The primary data analysis was performed by a computerized automatic data screener.

The automatic data screener was a program that had been qualified to the same

standards as the human analysts; i.e., Appendix G of the EPRI Steam Generator

Examination Guidelines and the site-specific performance demonstration. The program

used a rule base established by the licensee that incorporated the indication reporting

criteria in the eddy current analysis guidelines. For each tube, the automatic data

screener listed indications that satisfied the rule base. Each of these indications was

manually dispositioned as part of the primary analysis process.

Freespan indications found by the primary or secondary analysts, and upheld during

data resolution, were designated as freespan differential signals. A history check was

then performed by the resolution analysts to identify a change in the signal response

over time. Those freespan differential signals that satisfied the guideline change criteria

were considered to be potential flaw indications and were assigned an I-code. In the

analysis guidelines for Refueling Outage 1RF08, the change criteria were a change in

the phase angle response greater than 15 degrees, a 0.5 volt change in amplitude, or

no prior indication over the last two cycles. If associated with a ding or dent, the change

criteria was 10 degrees or no prior indication. A ding refers to localized tube wall

deformation at locations between supports. A dent refers to localized wall deformation

at tube support locations. All locations with an I-code were required to be inspected with

a plus-point probe. All tubes with I-codes confirmed by plus-point were required to be

plugged or repaired.

The teams review found that a clearly detectable indication was present at the leak

location during the previous outage (1RF08) inspection in 2001. The flaw indication was

in Tube R41C71 in Steam Generator 2. This indication measured 0.96 volts at 130 kHz

with a phase angle of 93 degrees and 1.79 volts at 300 kHz with a phase angle of 122

degrees. The indication was outside (did not meet) the reporting criteria in the Refueling

Outage 1RF08 analysis guidelines and was not reported by either the primary or

secondary analyst in 2001.

The applicable reporting criteria during Refueling Outage 1RF08 for freespan bobbin

indications in the absence of a dent or ding signal was a phase angle response

corresponding to 0 percent through wall; i.e., a phase angle response of 84 degrees on

the 130 kHz channel and 118 degrees on the 300 kHz channel. The presence of a dent

or ding signal would cause a flaw signal to rotate out of the normal phase angle window.

-4-

In the presence of a detectable ding signal, the applicable reporting criterion was a

phase angle response of at least 155 degrees on the 130 kHz channel. In the presence

of a detectable dent signal, a distortion of the signal on the 550/130 kHz mix channel

was reportable.

Dings and dents are reportable if they equal or exceed 2 volts on 550 kHz channel for

dings or the 300/130 kHz mix channel for dents. Although dings and dents are not

themselves reportable at less than 2 volts, the flaw indication reporting criteria are

subject to the wider phase angle reporting window for dent/ding locations if dings or

dents are detectable, irrespective of whether the ding or dent exceeds 2 volts.

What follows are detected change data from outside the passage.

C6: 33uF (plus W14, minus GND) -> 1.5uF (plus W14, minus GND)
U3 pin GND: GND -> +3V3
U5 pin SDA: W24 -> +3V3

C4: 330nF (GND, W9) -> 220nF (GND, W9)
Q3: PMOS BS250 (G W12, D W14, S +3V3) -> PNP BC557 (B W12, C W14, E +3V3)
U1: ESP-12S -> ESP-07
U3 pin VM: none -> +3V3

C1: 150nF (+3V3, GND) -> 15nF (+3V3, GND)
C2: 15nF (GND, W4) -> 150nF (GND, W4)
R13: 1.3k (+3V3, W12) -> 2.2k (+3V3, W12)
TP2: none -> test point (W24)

No ding signal was reported at the flaw location during Refueling Outage 1RF08 by the

primary or secondary analysts. The 0 percent through-wall phase angle criteria was

applied to the 130 and 300 kHz signal. This indicated that the analysts did not see

evidence of a ding signal, irrespective of voltage. The team agreed that there is no

clear evidence of a ding in the Refueling Outage 1RF08 signal response. However, the

team observed a large amount of horizontal noise (about 1.75 volts at 550 kHz)

attributable to probe wobble, which could easily mask a 2 volt ding signal.

The team found that the analysis guidelines provided discretion that may be exercised

by the human analysts when interpreting the signals. Paragraph 1.3 of the TXU eddy

current guidelines stated:

The guidance on signal interpretation is not intended to restrict the

analysts. Conditions encountered which are not clearly addressed in the

guidelines shall be brought to the attention of the lead analyst and the

TXU Eddy Current Level III for concurrence and inclusion into the

guidelines. No deviation from the current guidelines is permitted.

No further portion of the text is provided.